ASSISTANCE FROM ICOMOS
At its 2018 session, the World Heritage Committee decided that the Colonies of Benevolence potentially merited World Heritage inscription. By issuing a ‘referral’ decision, the Committee invited the Netherlands and Belgium to adapt and resubmit the nomination file within three years. One of the recommendations in the decision was to allow ICOMOS to assist in improving the nomination. Cooperation with ICOMOS commenced in January 2019. The intensive exchange of views and advisory sessions were followed by additional research, knowledge-sharing between various experts, and an advisory mission to the seven original sites. This culminated in an advisory report by ICOMOS in which it expressed its conviction that the free and unfree colonies are part of a single system of poverty relief by means of domestic colonisation. The system was widely imitated internationally and formed the basis for a unique social experiment. ICOMOS remains critical about the integrity of the landscape, however, and has asked the Netherlands and Belgium to adapt the nomination on this point. The landscape is intact at those sites where the original colony landscape and its function as an agricultural settlement are visible and any buildings that were added later reinforce this integrity. Specifically, this means that only the colonies of Frederiksoord (NL), Wilhelminaoord/Vierdeparten (NL), Wortel (B) and Veenhuizen (NL) will be nominated.

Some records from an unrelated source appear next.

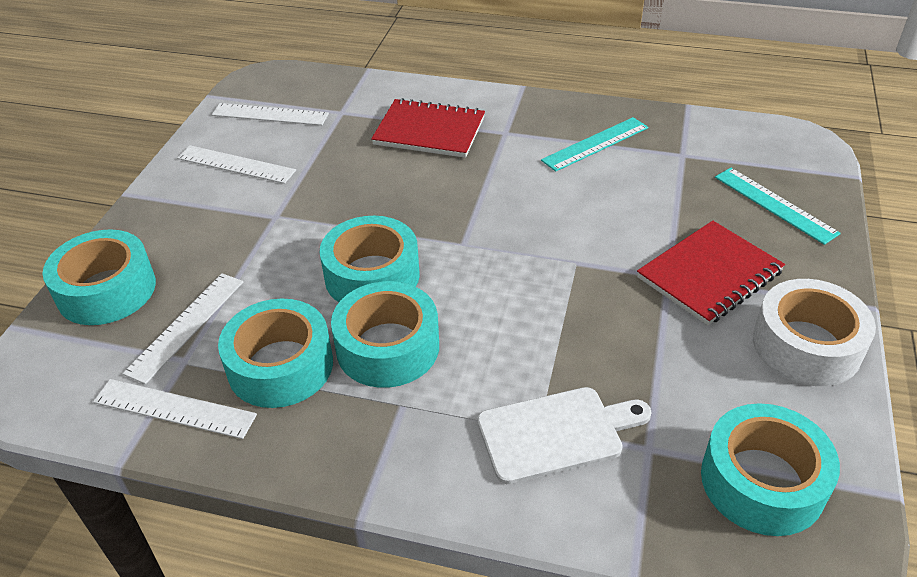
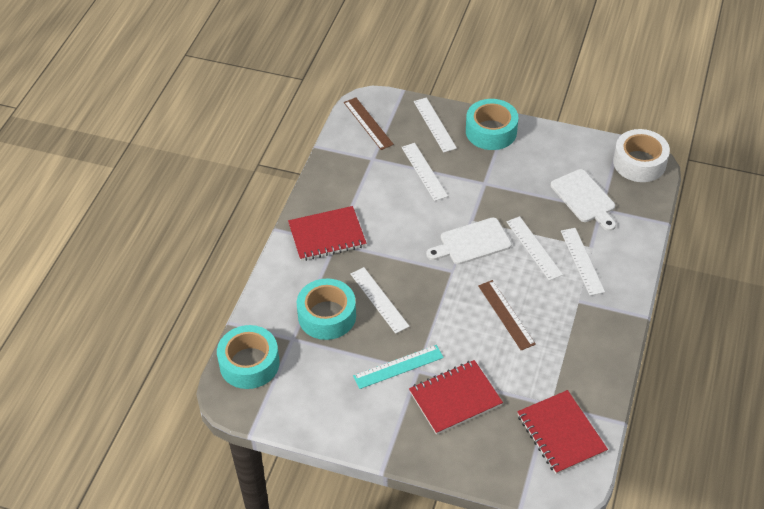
brown ruler: 0 -> 2
red notebook: 2 -> 3
turquoise ruler: 2 -> 1
turquoise tape: 5 -> 3
white cutting board: 1 -> 2
white ruler: 4 -> 5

NOMINATION FILE SUBMITTED, 2017
The nomination file was presented to the World Heritage Committee in Paris on 20 January 2017. Experts at the International Council on Monuments and Sites (ICOMOS) examined the file, visited the various colonies and recommended that the World Heritage Committee defer the nomination (in other words, ask the parties to completely revise the nomination).
NOMINATION BY DUTCH AND FLEMISH GOVERNMENTS, 2016
On 2 December 2016, Flemish Prime Minister Geert Bourgeois, who was also responsible for Foreign Policy and Immovable Cultural Heritage, announced his Government’s decision to submit the nomination file for the Colonies of Benevolence for inscription on the UNESCO World Heritage List. During an event in Veenhuizen on 21 December 2016, Dutch Minister of Culture Jet Bussemaker announced that she would be submitting the nomination file on behalf of the Netherlands.
ASSEMBLING THE NOMINATION FILE, 2015-2016
A team began assembling the nomination file in May 2015 and worked straight through to the January 2017 submission deadline. After several visits by and advisory meetings with international experts, the nomination file began to take shape. The team began to formulate answers to some key questions, for example: What makes the Colonies of Benevolence unique? How does this uniqueness manifest itself physically in the landscape? Where are the precise boundaries of the World Heritage sites? How will the partners preserve the outstanding universal value of the colonies in the future? All this and more formed the basis for the nomination file, which can be found here.
INSCRIPTION ON DUTCH AND FLEMISH TENATIVE LISTS, 2015
To qualify for World Heritage status, the Colonies of Benevolence first had to be included on the Tentative Lists of both the Netherlands and Belgium. Because it had faith in the file, the Dutch Cultural Heritage Agency placed the Colonies of Benevolence at the top of the Netherlands’ list of potential World Heritage properties in May 2015. Belgium followed suit in the same year.
STUDIES BY EXPERTS AND STAKEHOLDERS, 2012-2015
Various expert groups and consultative bodies investigated whether the Colonies of Benevolence are in fact unique in the world, and in what way. People who live or operate businesses on the sites were involved in this process. Several dedicated liaison groups were founded to keep local residents and businesses up to date and to represent their interests.
LAUNCH, 2012
July 2012 saw the signing of the Merksplas Charter, in which all stakeholders – fourteen partners in all – committed to preparing the nomination file as a group.